If you write anything critical of Israel’s actions in the West Bank, you’re immediately inundated with letters complaining about Hamas. “Hamas is a death cult,” these letters run. “They’re religious fanatics. They use children as human shields. How can you defend Hamas?” Along these lines, in a widely noted New York Times op-ed Jeffrey Goldberg argues that the US and Israel should try to strengthen the secular Palestinian party Fatah and work to weaken Hamas.
Yet it’s worth reminding ourselves in the not too distant past, the exact opposite strategy was followed. In the 1970s both the United States and Israel thought that secular left-wing Arab nationalism was a bigger threat than religious fundamentalism. For that reason, Israel worked strongly to empower Hamas and undermine Fatah.
In his 2006 book The Iron Cage, historian Rashid Khalidi describes “the transformation of the Palestinian branch of Muslim Brotherhood and its offsprings, Hamas, from the protégés of the Israeli occupation into Israel’s fierce enemy.” As Khalidi notes, “For well over two decades after the occupation of the West Bank and Gaza in 1967, Israel …[used] the Palestinian branch of the Muslim Brotherhood and its offshoot Hamas in Gaza as a counterweight to the nationalist Palestinian Liberation Organization (PLO).

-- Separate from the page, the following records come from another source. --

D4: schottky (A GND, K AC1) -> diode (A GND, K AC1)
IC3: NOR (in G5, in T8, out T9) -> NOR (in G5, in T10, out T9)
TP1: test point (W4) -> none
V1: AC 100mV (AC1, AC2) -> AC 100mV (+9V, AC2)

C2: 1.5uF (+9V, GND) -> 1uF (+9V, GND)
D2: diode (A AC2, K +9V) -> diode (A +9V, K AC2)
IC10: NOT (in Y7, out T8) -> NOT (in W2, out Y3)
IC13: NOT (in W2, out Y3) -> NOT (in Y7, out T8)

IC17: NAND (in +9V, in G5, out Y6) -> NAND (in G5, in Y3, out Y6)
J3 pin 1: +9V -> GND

This reached the point where the Israeli military occupation encouraged Brotherhood thugs to intimidate PLO supporters.”
Khalidi’s account is bolstered by a 2006 article a 2006 article by United Press International Reporter Richard Sale which offer details on the Israel/Hamas collaboration:
Israel and Hamas may currently be locked in deadly combat, but, according to several current and former U.S. intelligence officials, beginning in the late 1970s, Tel Aviv gave direct and indirect financial aid to Hamas over a period of years.
Israel “aided Hamas directly — the Israelis wanted to use it as a counterbalance to the PLO (Palestinian Liberation Organization),” said Tony Cordesman, Middle East analyst for the Center for Strategic Studies.
Israel‘s support for Hamas “was a direct attempt to divide and dilute support for a strong, secular PLO by using a competing religious alternative,” said a former senior CIA official.
So basically we see a see-saw policy: support Hamas one day to weaken Fatah, support Fatah the next day to weaken Hamas. In the larger scheme of things, all these policy shifts make perfect sense: they are part of the long-standing imperialist tradition of divide-and-conquer. It’s the inability to see Israel as following an imperialist strategy that prevents a true understanding of what’s happening now.